L'histoire :
La Créature des Marais a sauvé le monde au péril de sa vie après avoir mené un combat titanesque. Même si les humains ont frôlé l'extinction, ils poursuivent leurs vies sans avoir conscience de ce qu'ils doivent au héros végétal. Pire, ils décident de faire un procès à sa femme, Abby, car leur union est jugée contre-nature. D'une certaine façon, pour eux, c'est comme si leurs épouses avaient une relation charnelle avec un brocoli ou une salade ! Paisible et pacifiste, n'utilisant le pouvoir de la sève qu'avec parcimonie, le monstre recouvert de verdure devient alors fou de rage et déverse les forces de la nature sur la cité qui la détient prisonnière : Gotham. Les rues d'ordinaire si sombres de la cité deviennent alors des jungles luxuriantes recouvertes de lianes et d'espèces végétales en tout genre. La créature pose un redoutable ultimatum en exigeant la libération imminente de son aimée mais devant le refus catégorique des autorités, elle décide d'intensifier son attaque. Cependant, s'en prendre à Gotham c'est prendre le risque de croiser le chemin de son célèbre protecteur, un certain héros déguisé en chauve-souris...

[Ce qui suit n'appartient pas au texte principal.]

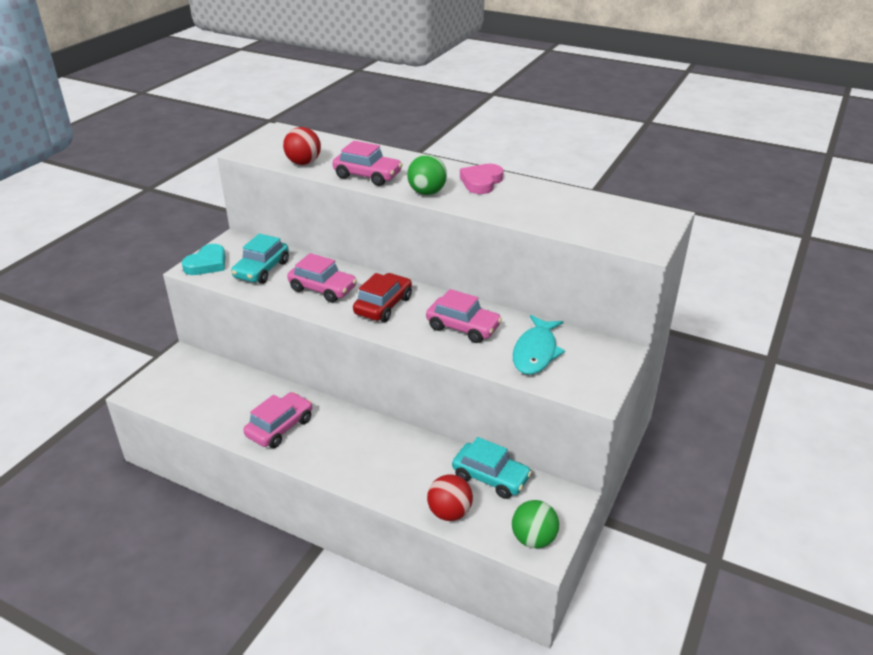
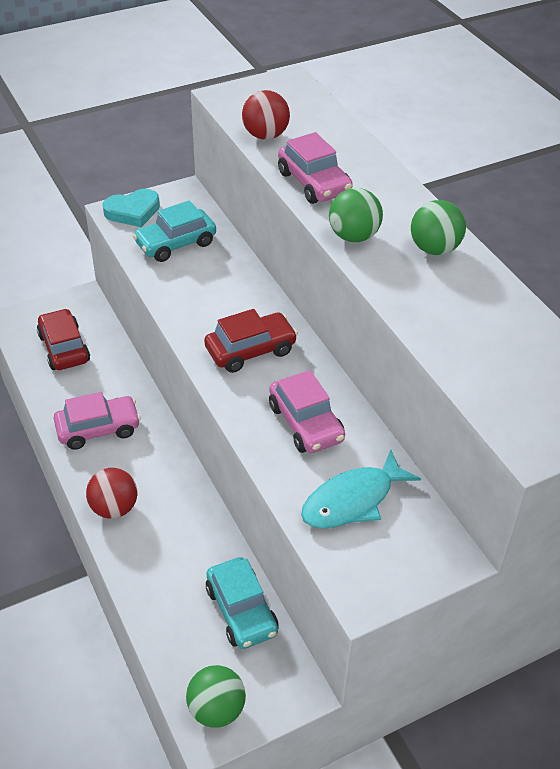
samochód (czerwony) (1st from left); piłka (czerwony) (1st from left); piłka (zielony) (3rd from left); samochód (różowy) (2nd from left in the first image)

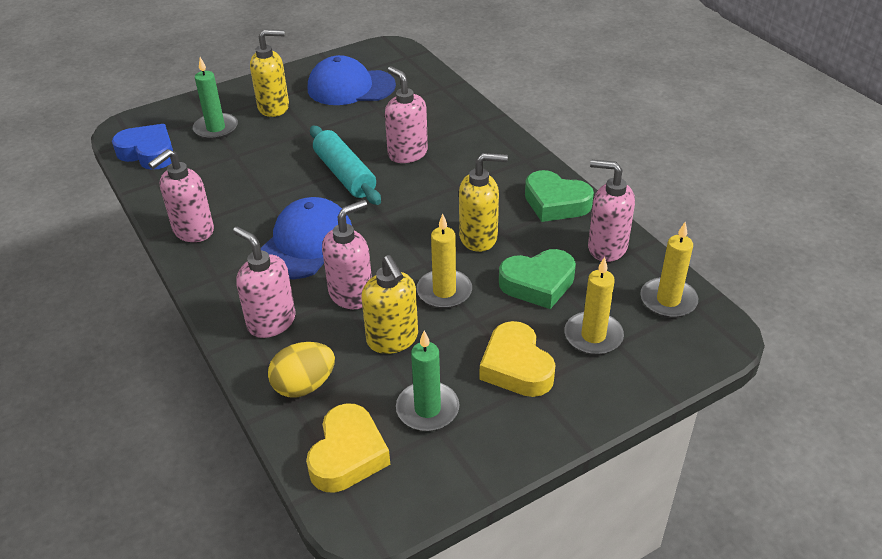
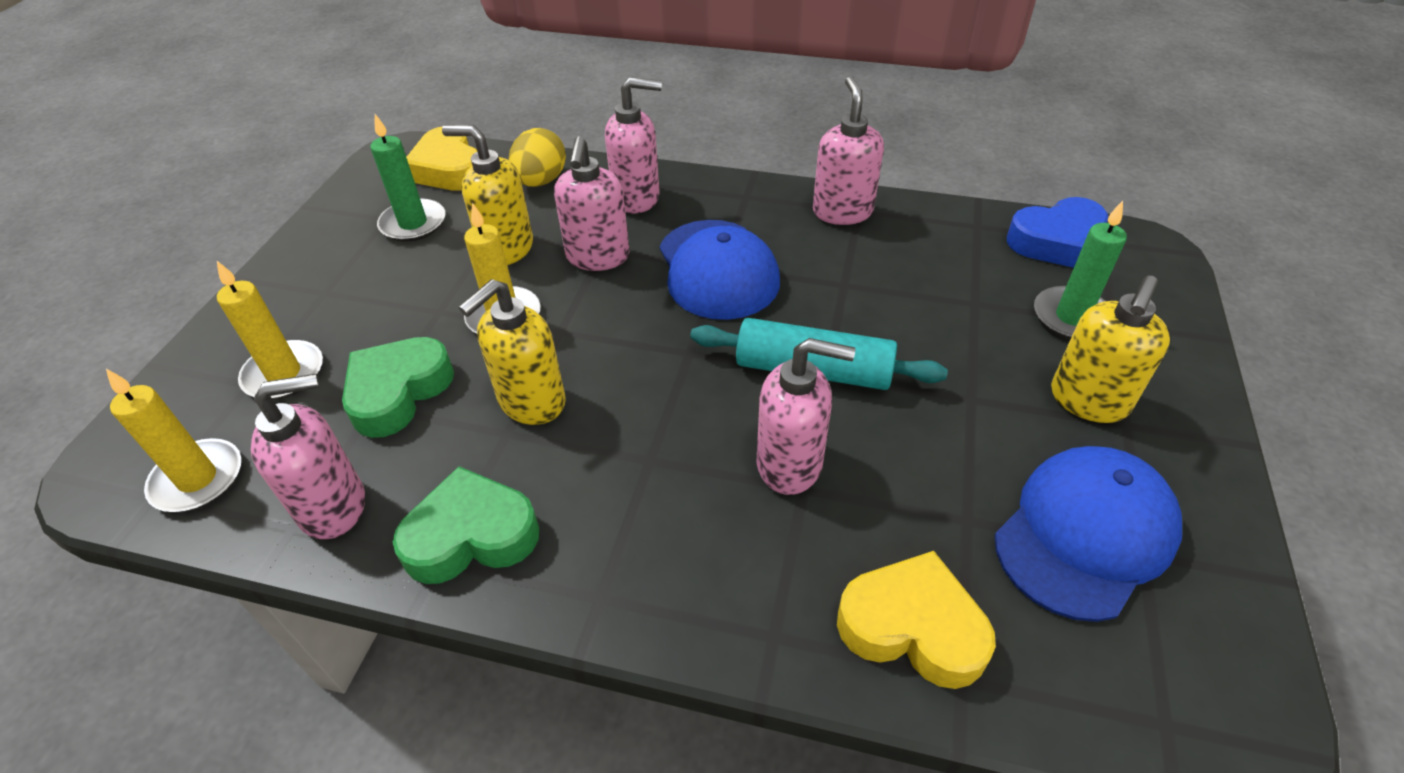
serce (żółty) (2nd from left)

Ce qu'on en pense sur la planète BD :
Indisponible depuis bien trop longtemps dans les rayonnages des librairies, Urban comics continue sa politique éditoriale de réédition des œuvres d'Alan Moore. Avec ce dernier volume une fois encore bien épais, l'éditeur met un point final au travail de l'immense scénariste anglais sur la Créature des Marais. De simple personnage monstrueux d'histoires horrifiques, Moore aura en plus d'une quarantaine d'épisodes totalement redéfini la psychologie et la destinée de ce héros si particulier. Bien loin de ses marais, la créature va ici croiser la route des personnages de l'univers DC et montrer un visage bien différent de celui des épisodes précédents. En amateur averti des grands noms de la littérature fantastique comme H. P. Lovecraft ou bien Marie Shelley, Alan Moore imagine des histoires en forme d'hommages respectueux. Toujours très littéraire et engagé dans son propos, il n'hésite pas cette fois à donner à son récit une orientation très psychédélique et exigeante qui pourra désarçonner un bon nombre de lecteurs. Le graphisme, quant à lui, reste fidèle aux épisodes précédents avec son rendu forcément un peu daté mais qui reste très agréable avec un encrage volontairement poisseux et chargé mais aussi des déstructurations de planches clairement avant-gardistes. Certaines pleines pages sont incroyables et ne sont pas sans rappeler les travaux précurseurs de Philippe Druillet. Avec cette série, Alan Moore a donné au monde du comics une nouvelle orientation plus mature, littéraire et politisée qui s'est concrétisée pendant des décennies sous le label Vertigo.